Football Samir Nasri est confiant pour la suite de la saison du Sporting. Et la sienne.

Deuxième match et deuxième demi-heure de jeu pour Samir Nasri. Comme contre Ostende, le Français de 32 ans n’a pas encore pu avoir d’influence sur le match en sortant du banc. Il n’est pas à 100 % physiquement. À la sortie du vestiaire, il affichait tout de même un bel optimisme. Et pour lui, et pour l’équipe.

Comment jugez-vous la performance du Sporting à Mouscron ?

"On a pris notre premier point en championnat, c’est important. Il y avait déjà du mieux par rapport au week-end passé. On a mieux défendu, par exemple. Le problème reste dans les 30 derniers mètres. Il nous manque toujours ce petit truc pour marquer. On est quand même sur la bonne voie. On savait que ça prendrait du temps avec cette nouvelle méthode de travail. Beaucoup de jeunes doivent assimiler cette nouvelle manière de fonctionner."

L’entame d’Anderlecht est bonne mais ça devient toujours plus brouillon en cours de match. Comment l’expliquez-vous ?
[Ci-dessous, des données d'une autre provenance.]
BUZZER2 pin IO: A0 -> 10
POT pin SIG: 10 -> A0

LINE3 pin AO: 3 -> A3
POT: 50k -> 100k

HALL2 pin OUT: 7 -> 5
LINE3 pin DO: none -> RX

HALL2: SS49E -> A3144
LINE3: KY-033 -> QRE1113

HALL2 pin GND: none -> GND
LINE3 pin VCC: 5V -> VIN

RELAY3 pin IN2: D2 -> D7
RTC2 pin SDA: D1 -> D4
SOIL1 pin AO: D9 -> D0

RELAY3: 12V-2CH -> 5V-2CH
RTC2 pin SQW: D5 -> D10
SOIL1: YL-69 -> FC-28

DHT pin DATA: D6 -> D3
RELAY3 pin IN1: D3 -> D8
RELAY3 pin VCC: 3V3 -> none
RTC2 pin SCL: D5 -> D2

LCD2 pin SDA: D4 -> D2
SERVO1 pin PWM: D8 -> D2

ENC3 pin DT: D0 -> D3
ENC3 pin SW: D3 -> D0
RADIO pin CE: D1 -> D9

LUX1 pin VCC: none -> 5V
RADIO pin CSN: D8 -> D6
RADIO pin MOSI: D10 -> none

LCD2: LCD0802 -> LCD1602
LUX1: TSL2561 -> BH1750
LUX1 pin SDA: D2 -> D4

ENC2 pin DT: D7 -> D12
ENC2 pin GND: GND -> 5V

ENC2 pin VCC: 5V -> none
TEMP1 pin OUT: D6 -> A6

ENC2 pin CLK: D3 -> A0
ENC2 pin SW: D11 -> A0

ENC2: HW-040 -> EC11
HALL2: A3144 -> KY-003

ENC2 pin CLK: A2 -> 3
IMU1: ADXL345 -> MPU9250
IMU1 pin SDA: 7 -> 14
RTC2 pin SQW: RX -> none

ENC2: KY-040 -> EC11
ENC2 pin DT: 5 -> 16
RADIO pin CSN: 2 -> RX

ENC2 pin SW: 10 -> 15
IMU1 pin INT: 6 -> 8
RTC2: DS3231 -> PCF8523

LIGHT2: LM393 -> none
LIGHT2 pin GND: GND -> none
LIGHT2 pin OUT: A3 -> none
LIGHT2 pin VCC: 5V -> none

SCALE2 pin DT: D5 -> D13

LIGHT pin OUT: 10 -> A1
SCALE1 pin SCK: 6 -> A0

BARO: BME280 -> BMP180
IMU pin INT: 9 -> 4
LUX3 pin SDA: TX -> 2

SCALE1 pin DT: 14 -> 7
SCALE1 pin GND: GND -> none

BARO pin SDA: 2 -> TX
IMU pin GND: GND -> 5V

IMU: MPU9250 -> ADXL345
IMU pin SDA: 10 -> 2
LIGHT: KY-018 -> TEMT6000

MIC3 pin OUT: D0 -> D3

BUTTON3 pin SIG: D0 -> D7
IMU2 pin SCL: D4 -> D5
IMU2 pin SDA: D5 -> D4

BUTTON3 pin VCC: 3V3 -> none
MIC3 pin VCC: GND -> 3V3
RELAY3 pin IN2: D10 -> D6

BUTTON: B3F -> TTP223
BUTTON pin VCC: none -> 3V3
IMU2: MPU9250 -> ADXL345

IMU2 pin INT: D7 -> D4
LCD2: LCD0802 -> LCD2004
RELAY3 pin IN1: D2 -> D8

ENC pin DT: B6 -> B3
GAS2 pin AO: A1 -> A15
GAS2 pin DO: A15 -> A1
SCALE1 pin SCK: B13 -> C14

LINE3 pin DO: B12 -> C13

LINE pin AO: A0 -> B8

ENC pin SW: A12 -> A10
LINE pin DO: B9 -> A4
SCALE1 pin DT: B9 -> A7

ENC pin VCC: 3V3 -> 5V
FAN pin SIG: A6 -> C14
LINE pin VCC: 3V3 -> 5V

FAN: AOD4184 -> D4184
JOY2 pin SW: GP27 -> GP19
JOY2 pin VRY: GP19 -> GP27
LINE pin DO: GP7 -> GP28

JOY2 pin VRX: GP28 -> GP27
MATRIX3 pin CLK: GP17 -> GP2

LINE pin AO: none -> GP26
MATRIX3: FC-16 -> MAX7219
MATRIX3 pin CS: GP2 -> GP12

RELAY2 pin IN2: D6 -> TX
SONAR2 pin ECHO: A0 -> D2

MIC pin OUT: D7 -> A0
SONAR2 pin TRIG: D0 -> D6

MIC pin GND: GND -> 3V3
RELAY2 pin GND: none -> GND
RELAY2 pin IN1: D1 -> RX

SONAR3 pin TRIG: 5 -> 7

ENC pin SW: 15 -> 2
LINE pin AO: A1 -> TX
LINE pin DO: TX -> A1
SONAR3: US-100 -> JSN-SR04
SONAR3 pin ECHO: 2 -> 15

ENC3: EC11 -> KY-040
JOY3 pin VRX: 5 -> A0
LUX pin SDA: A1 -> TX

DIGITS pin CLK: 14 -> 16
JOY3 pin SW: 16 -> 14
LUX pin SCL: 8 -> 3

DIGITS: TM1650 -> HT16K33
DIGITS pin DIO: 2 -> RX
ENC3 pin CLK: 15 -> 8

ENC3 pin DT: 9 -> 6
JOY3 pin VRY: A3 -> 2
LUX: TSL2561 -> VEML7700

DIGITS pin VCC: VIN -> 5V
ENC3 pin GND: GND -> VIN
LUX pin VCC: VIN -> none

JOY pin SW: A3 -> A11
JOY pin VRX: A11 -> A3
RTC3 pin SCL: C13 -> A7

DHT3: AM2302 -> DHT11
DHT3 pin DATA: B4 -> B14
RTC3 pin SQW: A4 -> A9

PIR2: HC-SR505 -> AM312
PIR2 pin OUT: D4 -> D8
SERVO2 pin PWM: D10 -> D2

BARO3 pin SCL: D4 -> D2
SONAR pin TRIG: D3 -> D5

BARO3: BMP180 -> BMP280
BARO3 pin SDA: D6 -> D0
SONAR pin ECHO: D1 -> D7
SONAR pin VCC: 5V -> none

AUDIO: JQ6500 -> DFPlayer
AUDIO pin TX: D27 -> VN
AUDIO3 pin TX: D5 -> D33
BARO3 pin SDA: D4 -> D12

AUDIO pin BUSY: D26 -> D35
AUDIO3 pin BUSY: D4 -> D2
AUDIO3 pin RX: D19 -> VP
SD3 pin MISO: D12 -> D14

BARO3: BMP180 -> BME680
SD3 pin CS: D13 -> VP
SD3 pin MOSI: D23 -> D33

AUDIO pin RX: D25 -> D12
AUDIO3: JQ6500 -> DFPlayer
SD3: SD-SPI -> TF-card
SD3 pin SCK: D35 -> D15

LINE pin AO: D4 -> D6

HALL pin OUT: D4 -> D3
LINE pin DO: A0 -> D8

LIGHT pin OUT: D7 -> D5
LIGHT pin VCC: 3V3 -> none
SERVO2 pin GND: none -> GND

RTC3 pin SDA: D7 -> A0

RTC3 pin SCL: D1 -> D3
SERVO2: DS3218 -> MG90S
"Il y a beaucoup de jeunes dans l’équipe. Des gars qui commencent leur carrière. Je me souviens de mes débuts à l’OM. Quand je ratais une passe ou un dribble, je pouvais vite perdre le moral. Je comprends donc nos jeunes. Quand la victoire sera là, la dynamique sera meilleure et les jeunes seront plus à l’aise pour montrer toutes leurs qualités."

Plus d’expérience dans le onze pour aussi les aider face à cette pression, non ?

"Oui, mais il y en aura plus dans pas longtemps. Vincent est déjà là. Et moi, ma préparation est en train de se terminer. Je pourrai les aider sur le terrain. Je le répète : il faut du temps avec cette philosophie. Avec Guardiola, ça prenait parfois une saison à un joueur expérimenté pour bien assimiler le système. Regardez Bernardo Silva. Sa première saison à City, il était sur le banc, puis il a explosé."

Vous pensez que ça peut prendre un an pour trouver la bonne carburation à Anderlecht ?

"Non, non, c’était un cas particulier avec Bernardo Silva. Ça ne prendra pas un an. Il nous manque un neuf. Quand on aura quelqu’un qui peut finir les actions, les matchs ne seront plus les mêmes. En première mi-temps, on a créé une action que Gerkens manque. On a remonté tout le terrain proprement en partant du gardien. Il y a donc du mieux. Vous allez voir, quand la première victoire sera tombée, ça va s’enchaîner."

Terminons par vous. Êtes-vous loin de la forme nécessaire pour commencer un match ?

"Non, pas loin. La saison dernière, j’ai eu trois déchirures consécutives au mollet. C’est une blessure que Vincent connaît bien. On préfère y aller doucement, mais sûrement. La saison est longue, surtout en Belgique. Le but, c’est de pouvoir enchaîner les matchs sans blessure."